Assume ¬(¬p ∨ ¬q). From this in the end we will derive a contradiction and thus ¬¬(¬p ∨ ¬q), and then use double-negation elimination to derive (¬p ∨ ¬q). Now assume p and q. Then p ∧ q, which contradicts ¬(p ∧ q). Therefore, ¬p, which implies (¬p ∨ ¬q). This in turn contradicts ¬(¬p ∨ ¬q), so we conclude ¬q. Then we repeat by deriving (¬p ∨ ¬q), which again contradicts ¬(¬p ∨ ¬q). Thus, ¬¬(¬p ∨ ¬q) and (¬p ∨ ¬q).

Re: NEW QUESTION about Fitch

Thanks for the help but i can't show contradiction as i mentioned before my program doesn't allow contradiction introduction.....how do i do it without using contradiction introduction rule?

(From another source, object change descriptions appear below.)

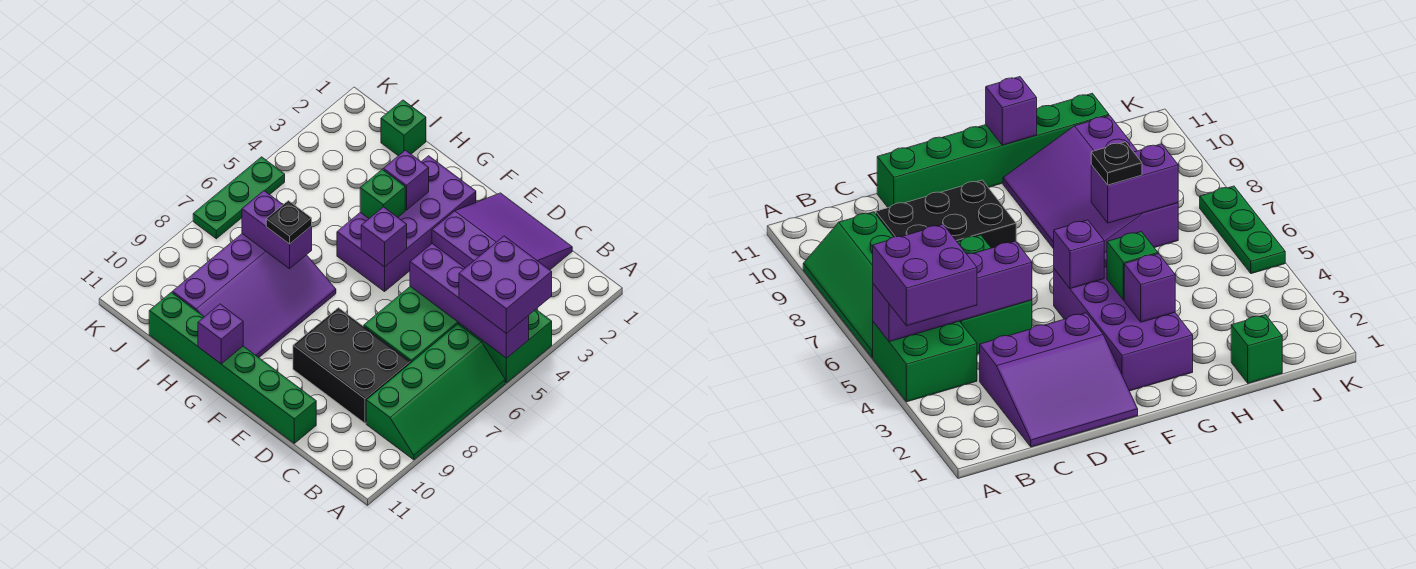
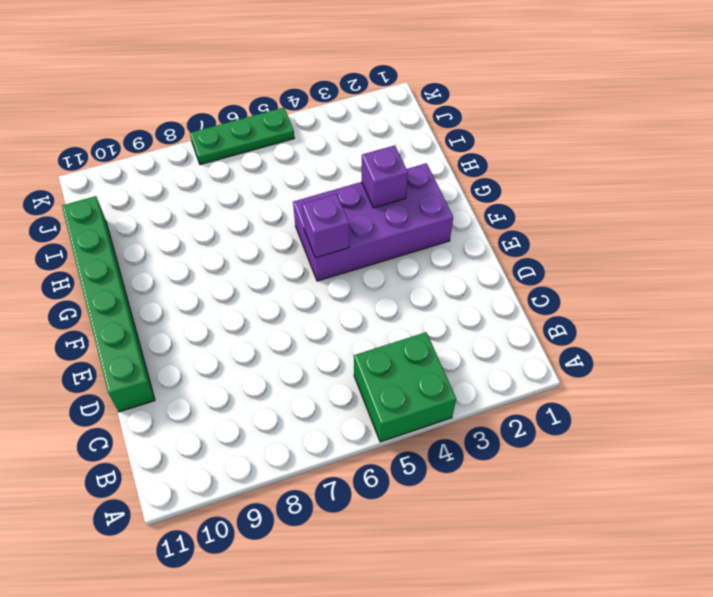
none -> green slope A6:B9 level 1 top B
none -> purple slope C1:E3 level 1 top 3
none -> green brick C5:D7 level 1

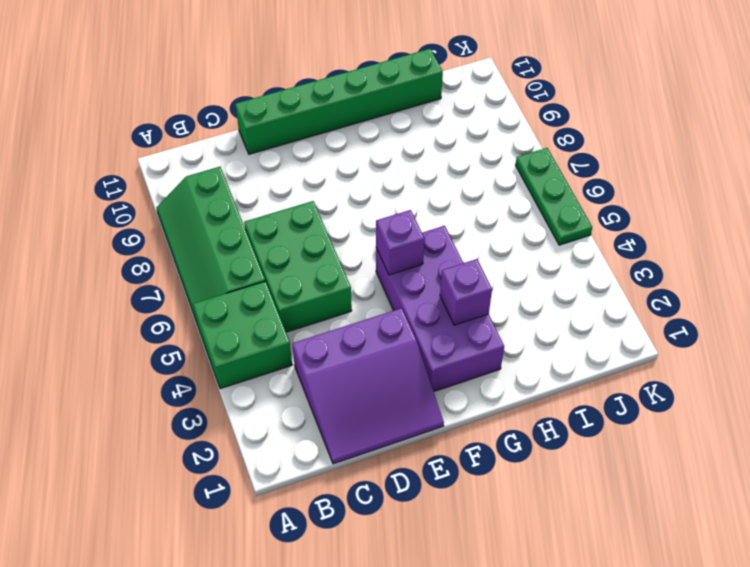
none -> black brick C8:E9 level 1
none -> purple slope G7:I10 level 1 top I
none -> green brick I1 level 1

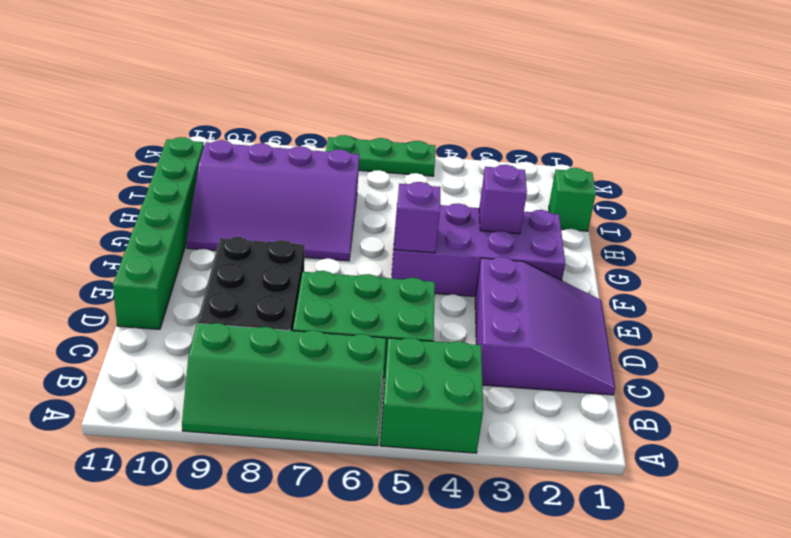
none -> purple brick A5:D5 level 2
none -> green brick G4 level 2
none -> purple brick G11 level 2

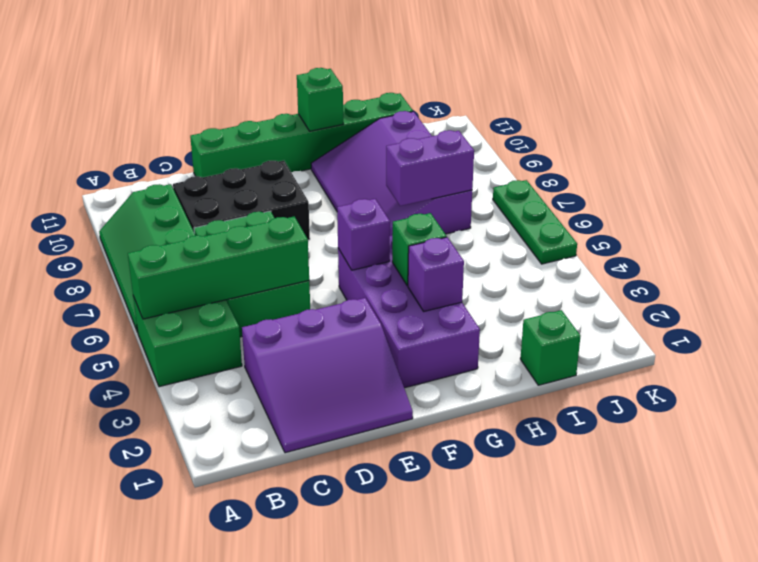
green brick A5:D5 level 2 -> purple brick A5:D5 level 2
green brick G11 level 2 -> purple brick G11 level 2
none -> purple brick A4:B5 level 3
none -> black plate H7 level 3

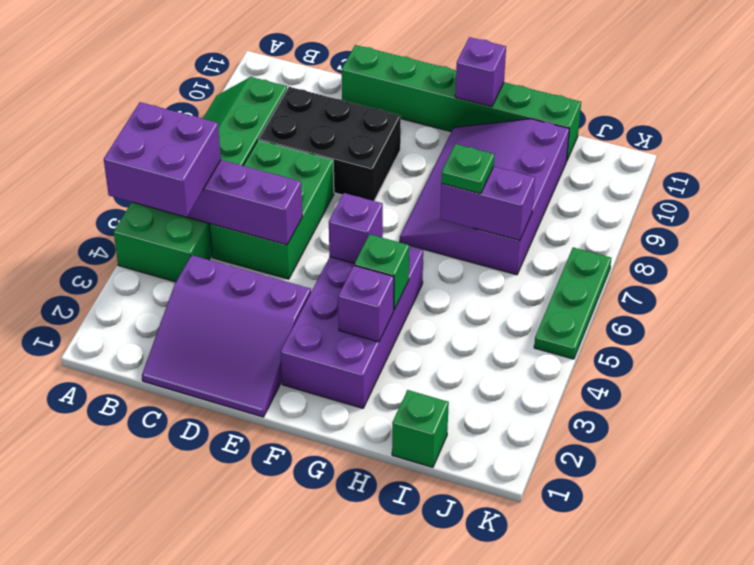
green plate H7 level 3 -> black plate H7 level 3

Re: NEW QUESTION about Fitch

You can read the word "contradiction" informally. In the description in post #16, contradiction is derived from A and ~A for some formula A, and this contradiction is immediately used to close one of the open assumption and derive the negation of that assumption. In your case, you derive the negation of the assumption directly from A and ~A.